Final considerations

The current investigation demonstrates a series of actions and omissions and institutional practices on the part of the different actors involved which led to the exclusion of Inuit children in residential care from the formal education system as well as a chronic violation of their right to education and to the full development of their human and cultural potential.

Québec’s Bill 96 “An Act respecting French, the official and common language of Québec” ignores the impact on Indigenous language and treaty rights

May 14, 2021: The Assembly of First Nations Québec – Labrador – The AFNQL is in a very good position to understand the merits of the linguistic initiative launched by the Government of Quebec through its Bill 96 on the official and common language of Quebec, but it warns that the survival and development of one language must never be at the expense of another language and must never be based on coercion. The ten First Nations that make up the AFNQL will respectfully examine the Quebec bill, and together, they will prepare and make known their reaction, clearly and firmly, in due course.

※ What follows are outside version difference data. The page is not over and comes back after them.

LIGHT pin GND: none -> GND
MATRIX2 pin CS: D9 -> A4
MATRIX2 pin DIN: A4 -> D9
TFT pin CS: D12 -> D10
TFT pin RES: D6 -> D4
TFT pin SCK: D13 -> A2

The option that the Chiefs’ Assembly will choose to formally express its position to the Government of Quebec and to the entire Quebec population will be decisive for our living together. For a respectful relationship between us, it is fundamental that the position of First Nations on the essential question of languages be clear and well understood.

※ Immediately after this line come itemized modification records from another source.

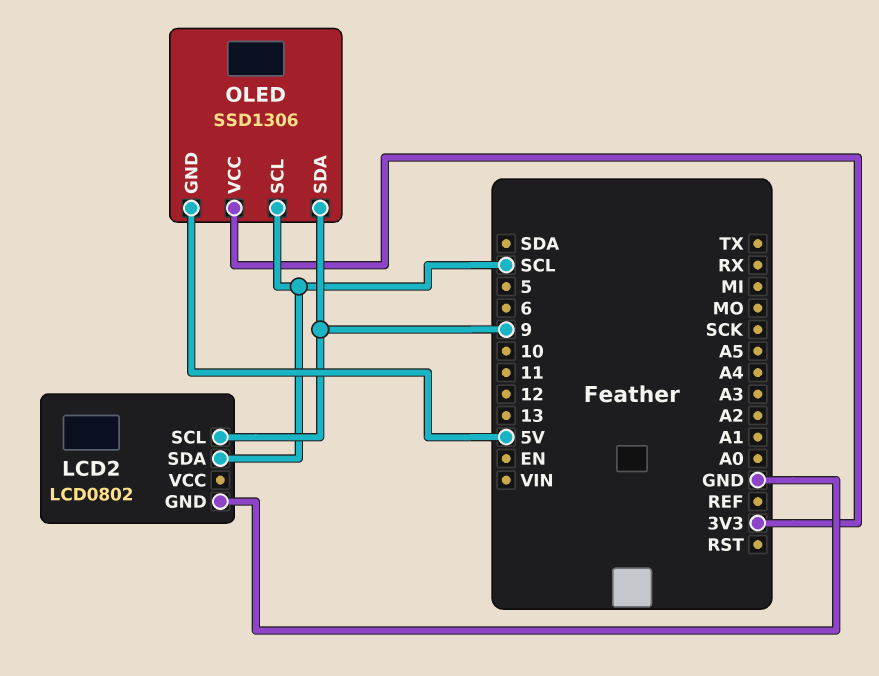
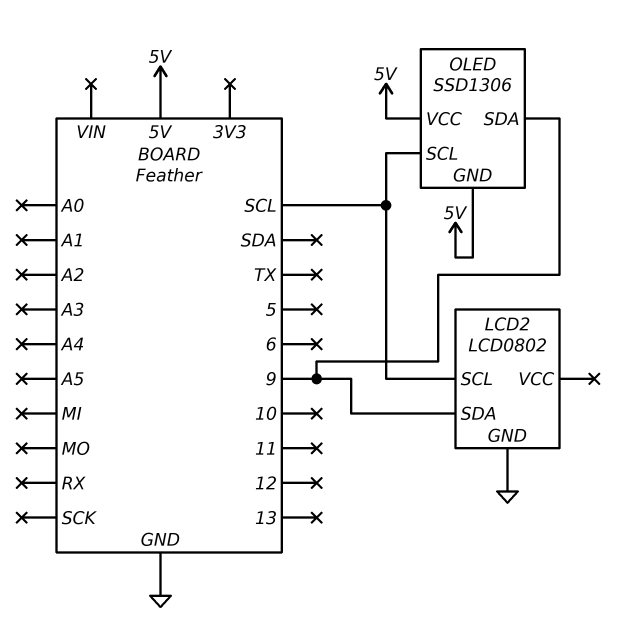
LCD2 pin SCL: 9 -> SCL
LCD2 pin SDA: SCL -> 9
OLED pin VCC: 3V3 -> 5V

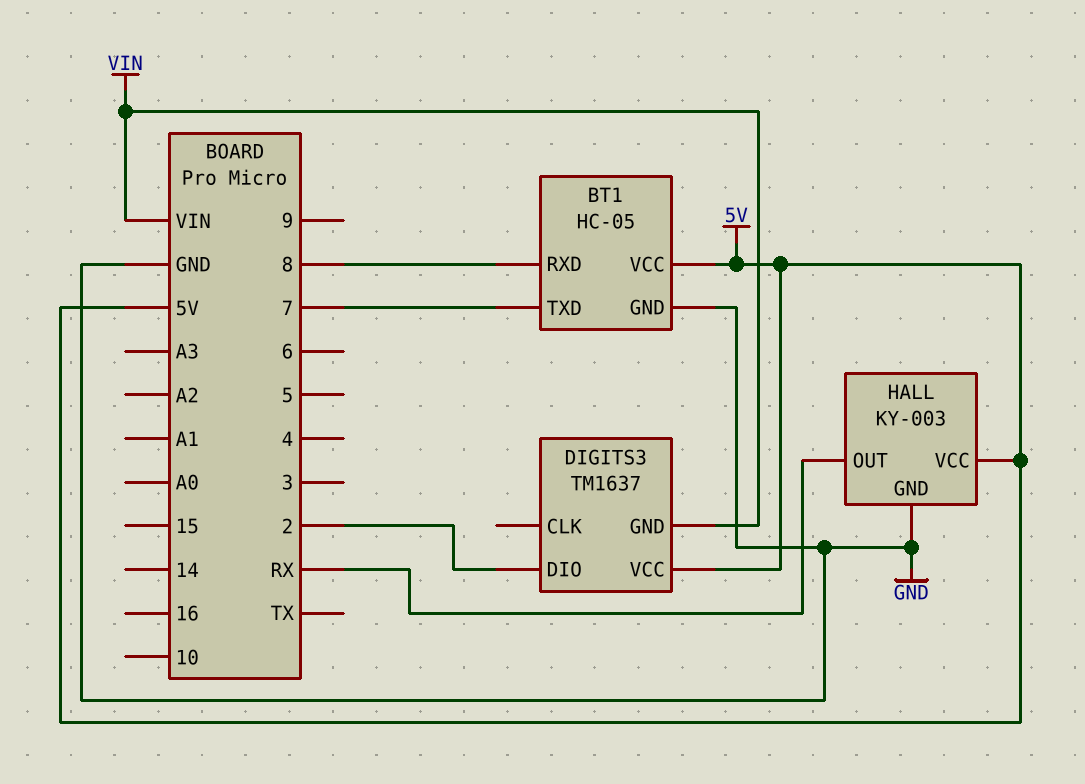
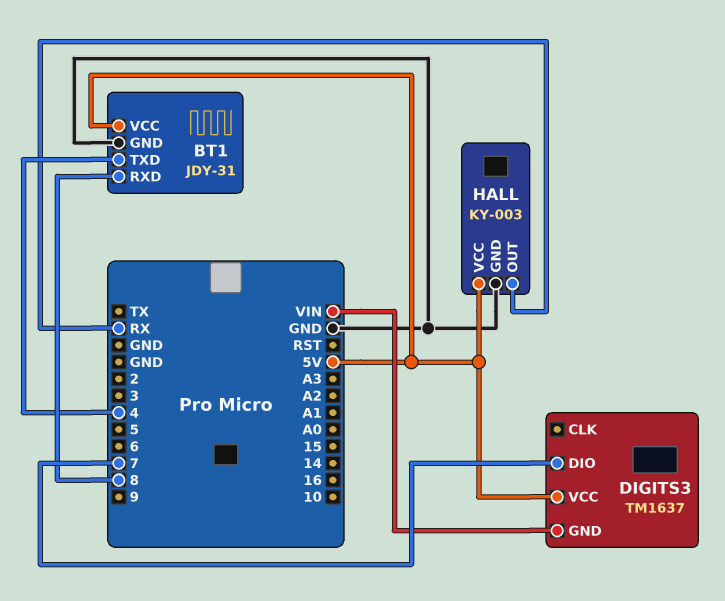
BT1: HC-05 -> JDY-31
BT1 pin TXD: 7 -> 4
DIGITS3 pin DIO: 2 -> 7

First Nations understand better than anyone the importance of preserving the language passed down to us by our parents. Our languages are the bearers of our traditions, our cultures, and our values. Some of our First Nations have lived through sad historical episodes whose asserted goal was to eradicate their culture and language. They had the resilience to survive, not without pain. Today, they are working to revive and maintain them to preserve and transmit their integrity to the younger generations. In addition to the primary question of the original languages, for several First Nations, the use of second languages, either French or English, which they have had imposed on them, is also an issue that will be the subject of reflection by the Chiefs.

June 7, 2021: Montreal Gazette – The leader of the Kanesatake Mohawk community is demanding the Quebec government include the protection of territory, languages and culture of Indigenous people in its bill recognizing Quebec as a nation in the Canadian constitution and establishing French as the only official language.

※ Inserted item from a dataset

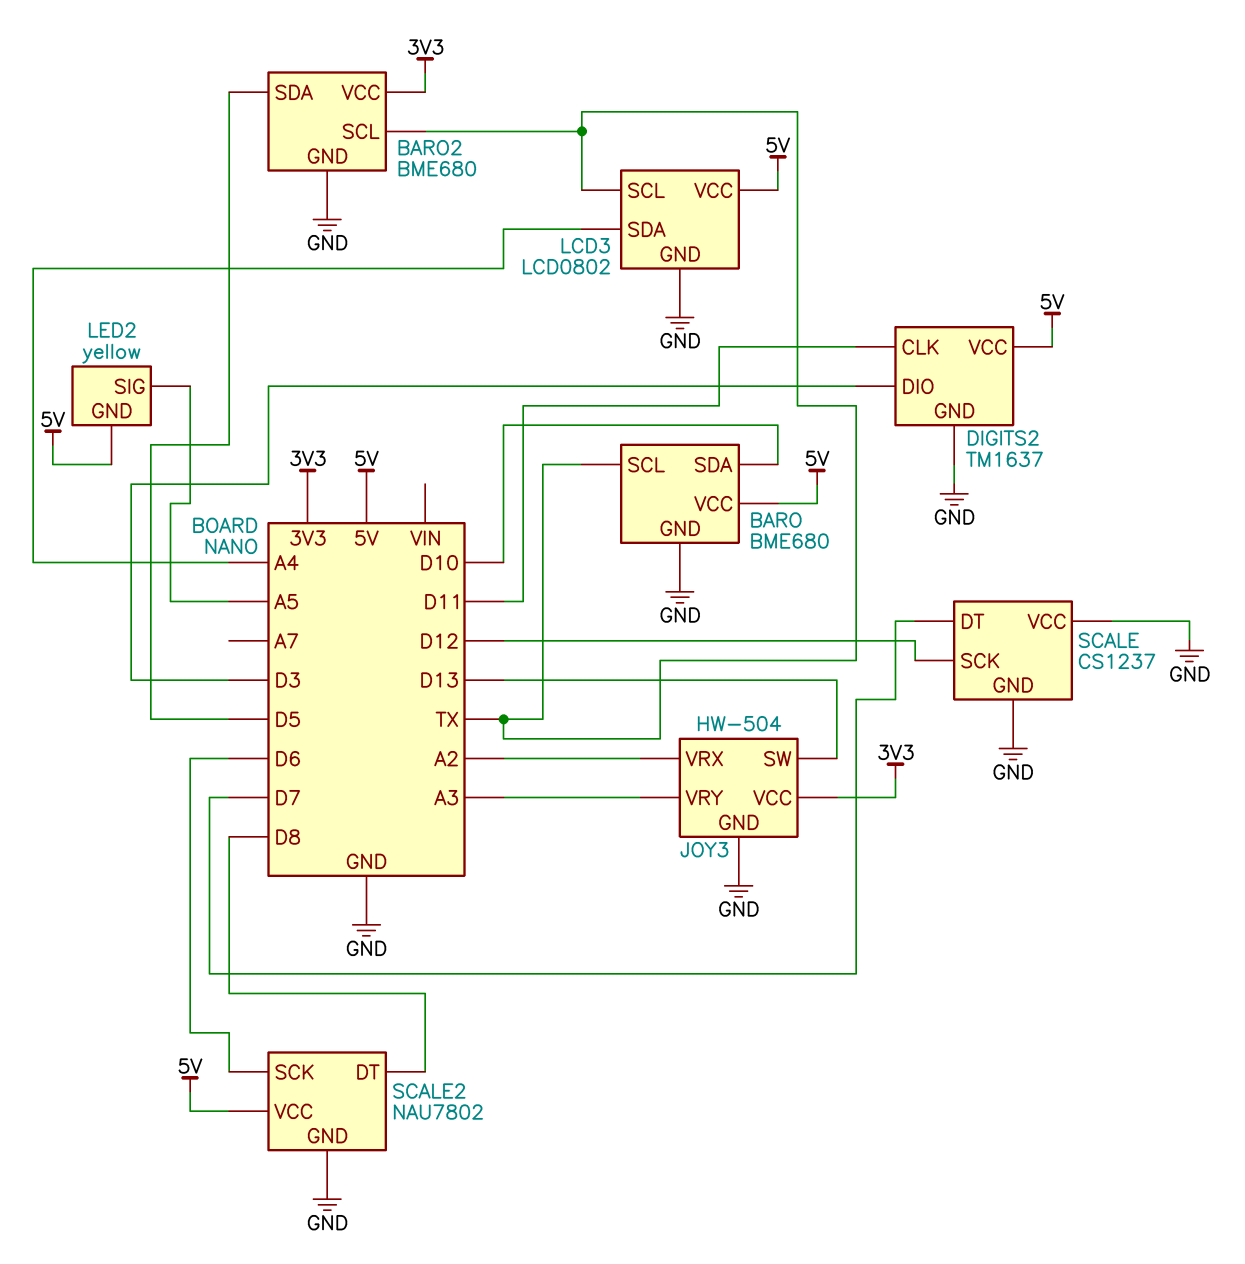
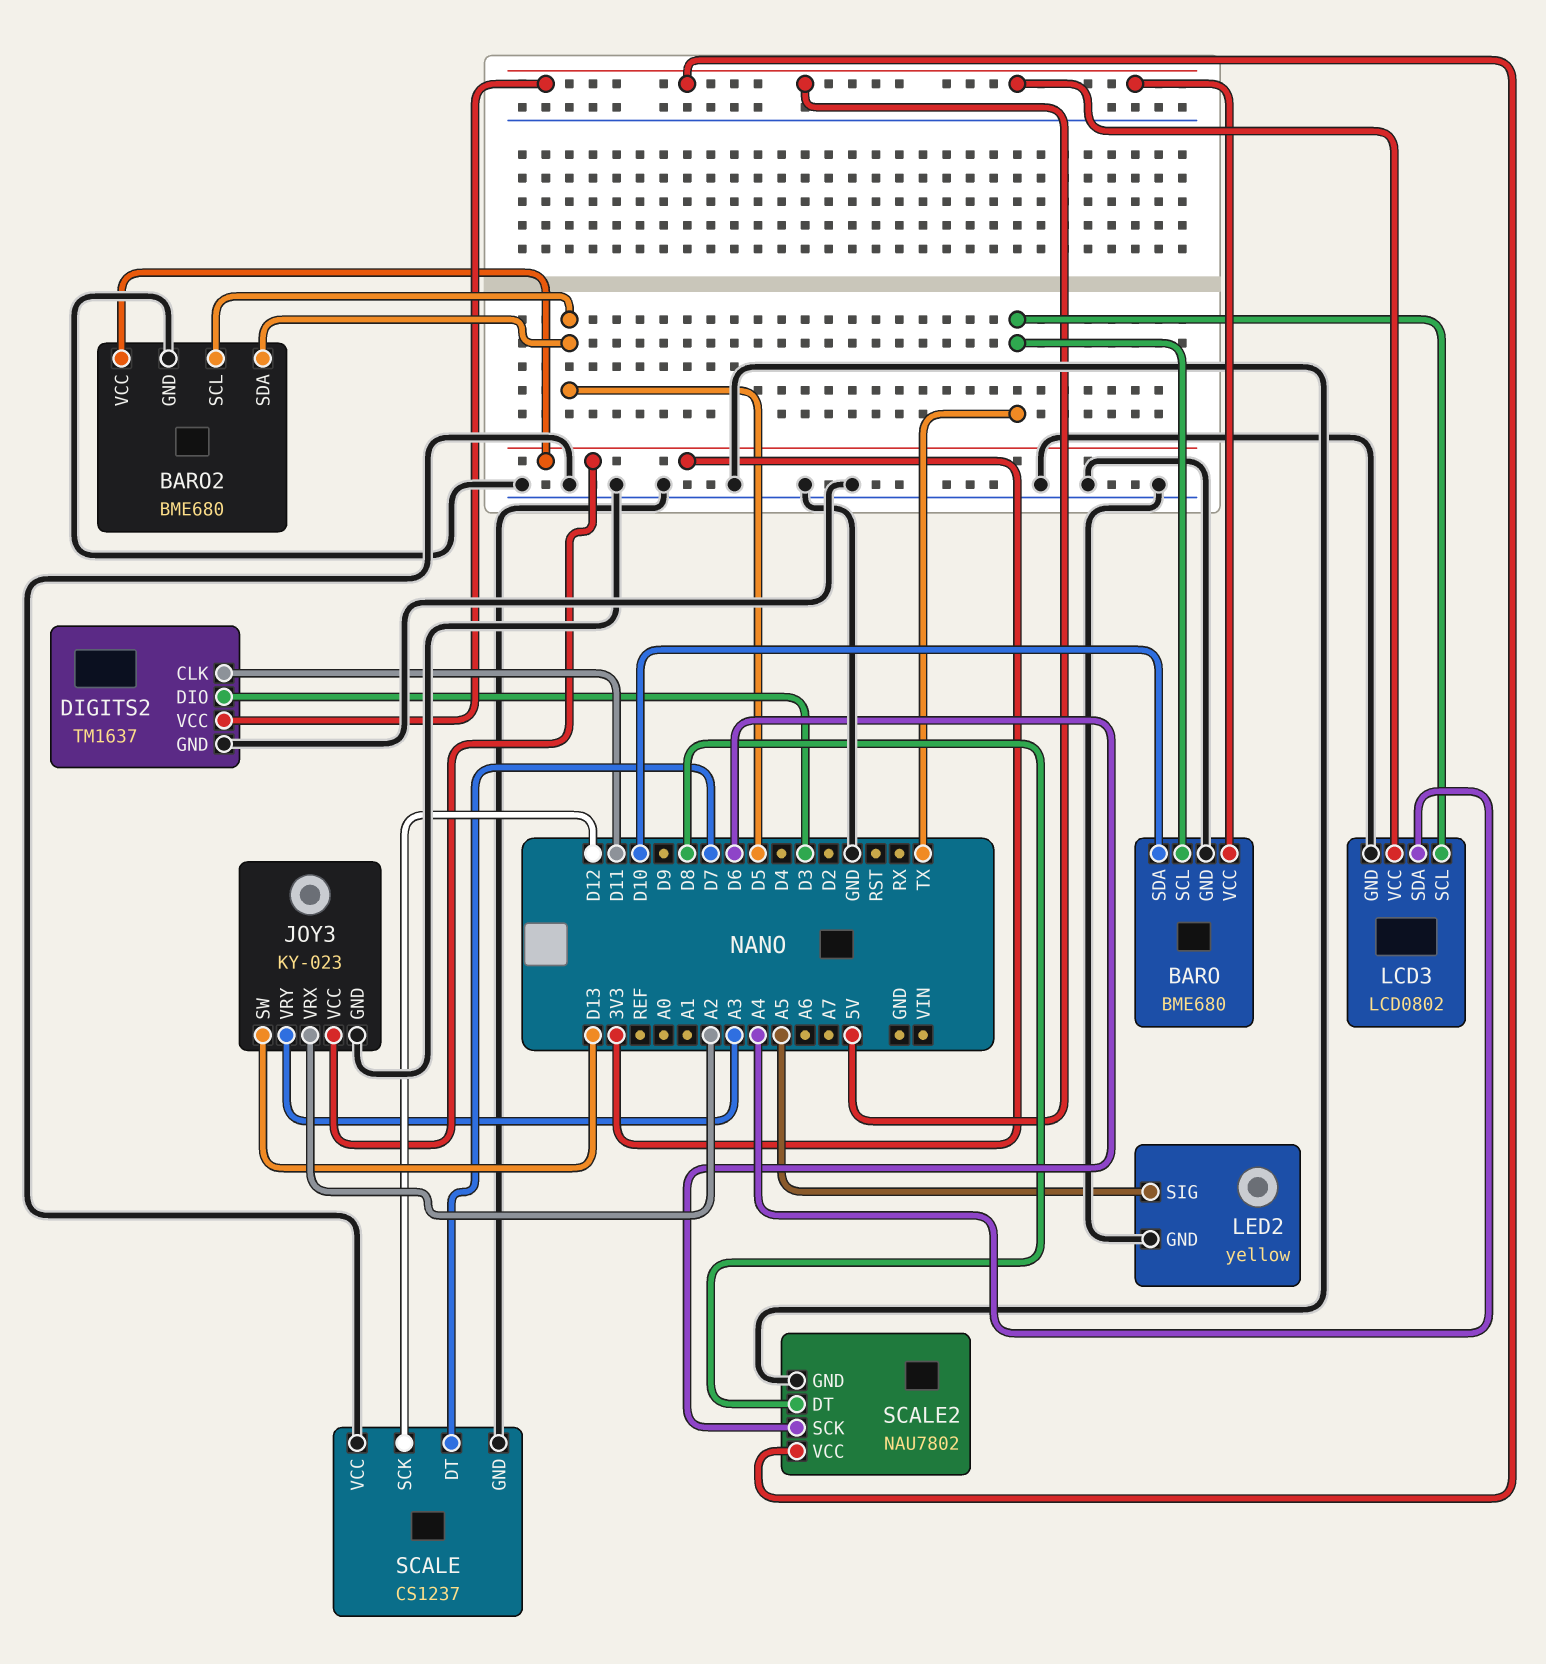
BARO2 pin SCL: TX -> D5
JOY3: HW-504 -> KY-023
LED2 pin GND: 5V -> GND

Quebec’s Bill 96 is a “second colonization”, Kanesatake Grand Chief says. He also said he’s concerned that Quebec wants to recognize its status as a nation and protect the French language on the province’s territory, when that territory is in large part unceded Indigenous territory and there has been no discussion or negotiation with First Nations.

Nunavut Tunngavik Incorporated calls for rejection of Bill 25 “An Act to Amend the Education Act and the Inuit Language Protection Act

Nov. 4, 2020 – Nunavut Tunngavik Incorporated (NTI) calls on Members of the Legislative Assembly to reject Bill 25, “An Act to Amend the Education Act and the Inuit Language Protection Act”. “When Inuit created the Territory of Nunavut in 1999, Inuit had high hopes of a school system based on Inuktut, and a government workforce which reflects the population in Nunavut, consisting of Inuit fluent in our own language,” said President Kotierk. “That aspiration was reaffirmed by Inuit and District Education Authorities during the consultations in 2007, 2016 and 2019.”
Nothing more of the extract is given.